6. Get your assistant to help. Writing multiple notes can become laborious. To make the process more efficient, I have my assistant hand address the envelopes. I have her use the same type of pen that I would use. She always prints their name and address on the envelope. We do this for two reasons: 1) It is easier to read, and 2) it becomes less obvious that one person wrote the note and the other addressed the envelope. The assistant should also enclose your business card and log the note into your contact management software. When you send a lot of these, it becomes very difficult to remember to whom you have sent a thank you.
7. Use a nice pen. Another mistake I have seen advisors make is to get nice paper and then write the note with a cheap ballpoint pen. Once again, it makes you look like you don't pay attention to details, and you don't provide the wow experience for your clients.
8. Use lined envelopes. This is certainly not a requirement, but it does set you apart to have a lined envelope. Another little touch that says you recognize quality.

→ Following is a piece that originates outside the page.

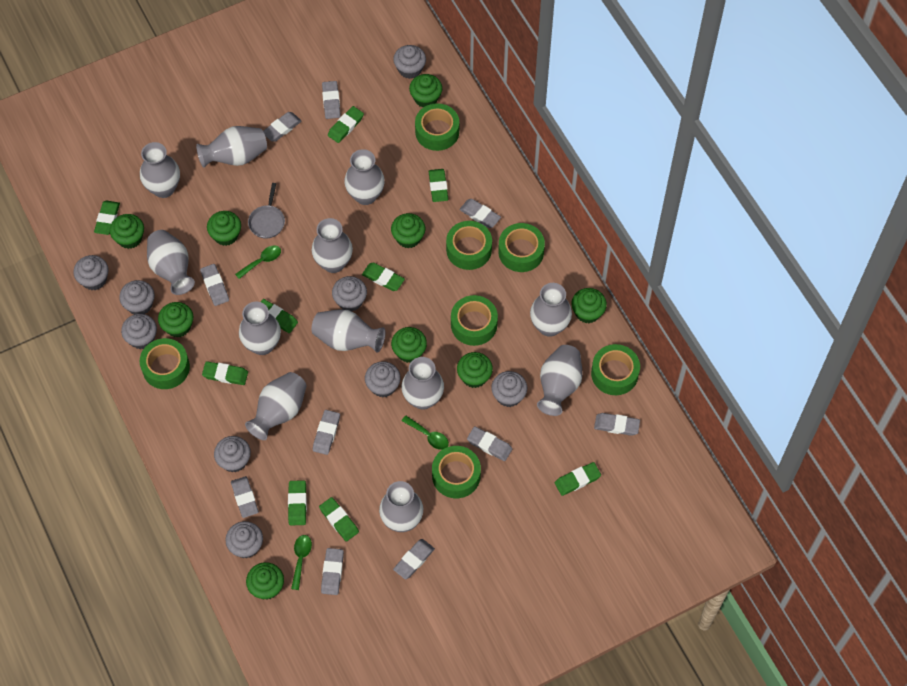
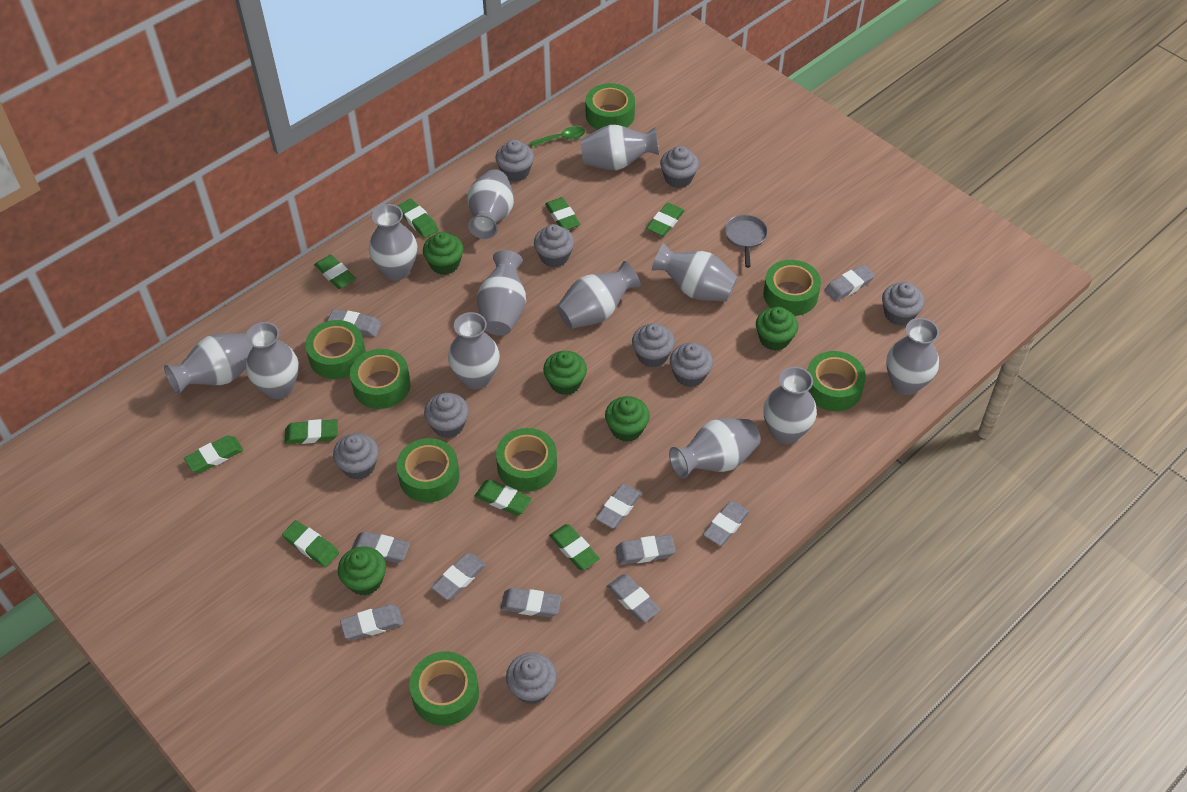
green cupcake: 9 -> 5
green spoon: 3 -> 1
green tape: 7 -> 8

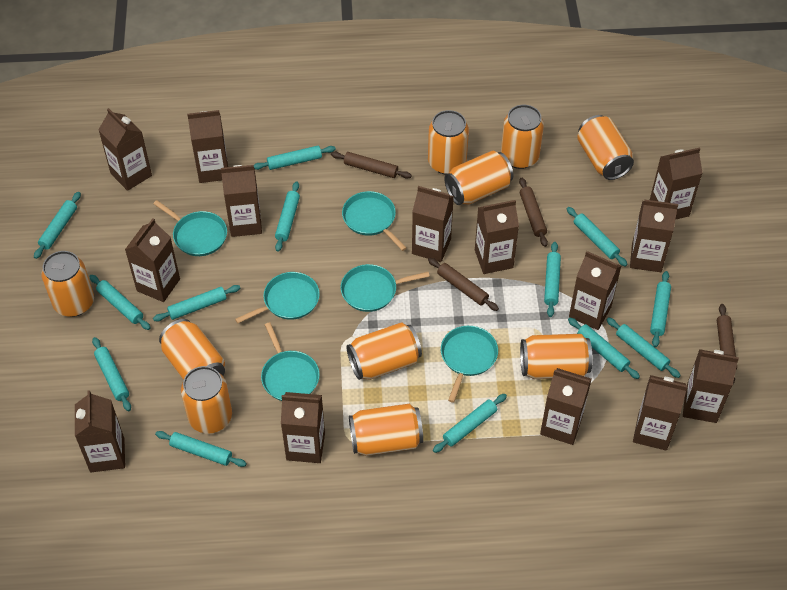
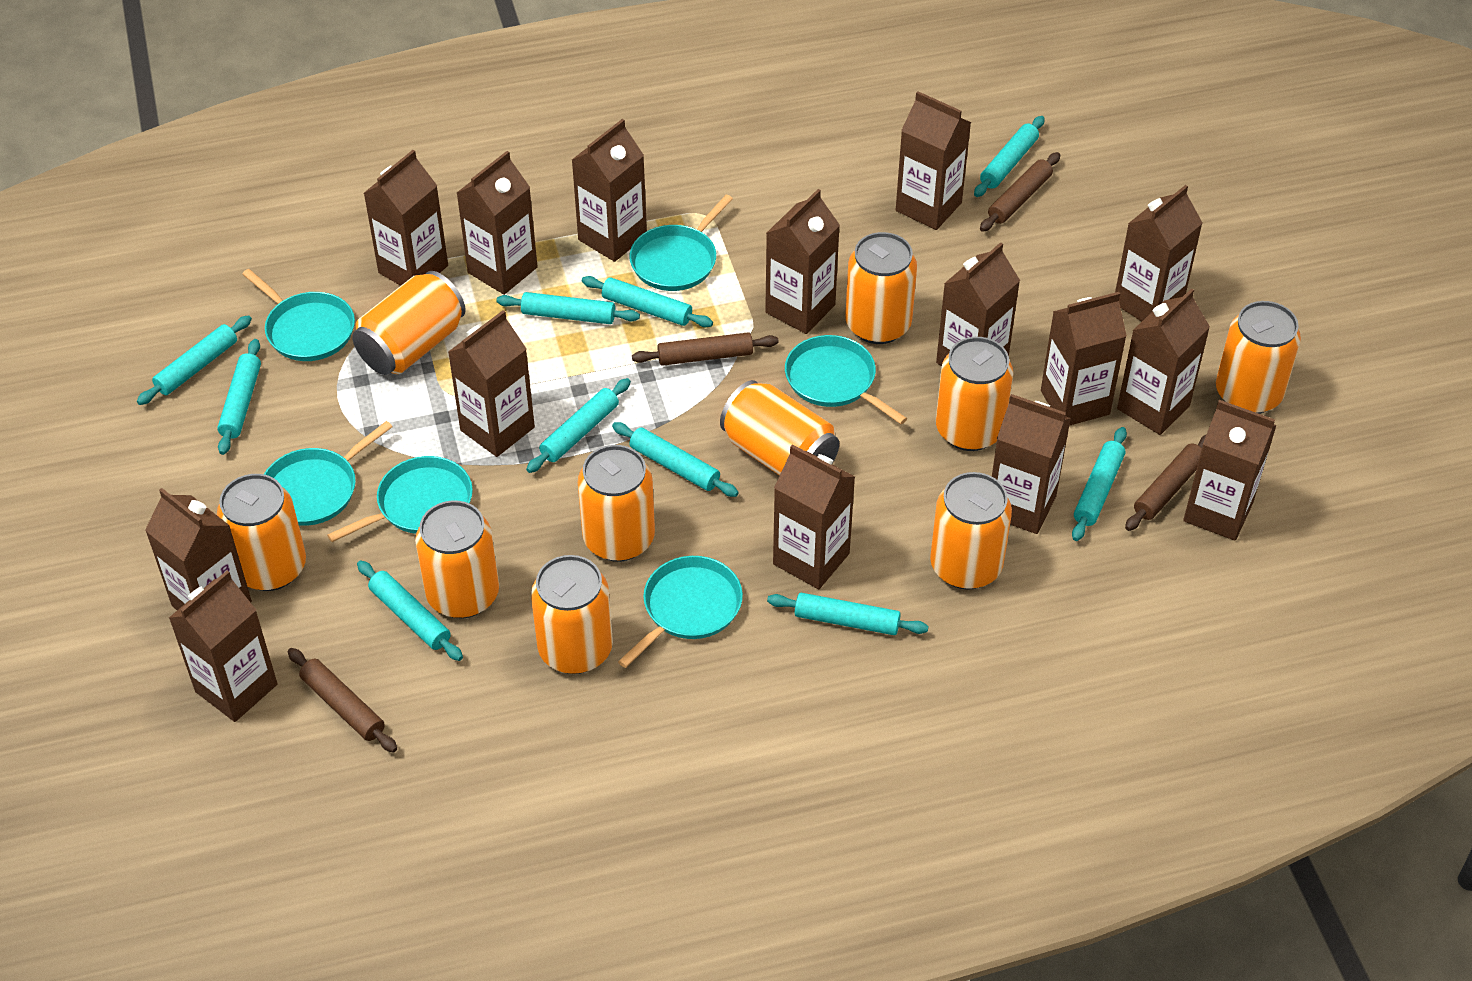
brown carton: 14 -> 15
turquoise rolling pin: 13 -> 10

9. Have your name engraved or embossed on the card. Usually, I prefer to keep it very classy and simple -- just your name. Leave the address, phone numbers, etc to the business card. Another variation would be using your initials. The engraving or embossing is important because people will regularly run their fingers over your name to see if it was printed inexpensively. Engraving provides a raised impression and embossing will usually show on both sides of the card. Both are acceptable and speak of quality.
Sometimes, I am asked if you should put the name of your firm on the card instead of your name. The answer depends on what you want to brand. If you want to brand your company, use that name. If you want to brand yourself and your personal relationship with clients, then use your own name.
10. Set a goal to do a certain number every day. When I first started my own law firm, my goal was to send out three to five every workday. It paid off for me, I discovered within a year I was making as much money working part time as the other attorneys in town were making working full time.
If your goal is to send three to five thank you notes a day, you tend to get very creative about who you are sending them to. After you run out of clients and prospects, you will be forced to send them to old college professors and people you meet at your children's soccer games. They may be great clients -- they may not. But they probably know great clients who will appreciate your thoughtfulness.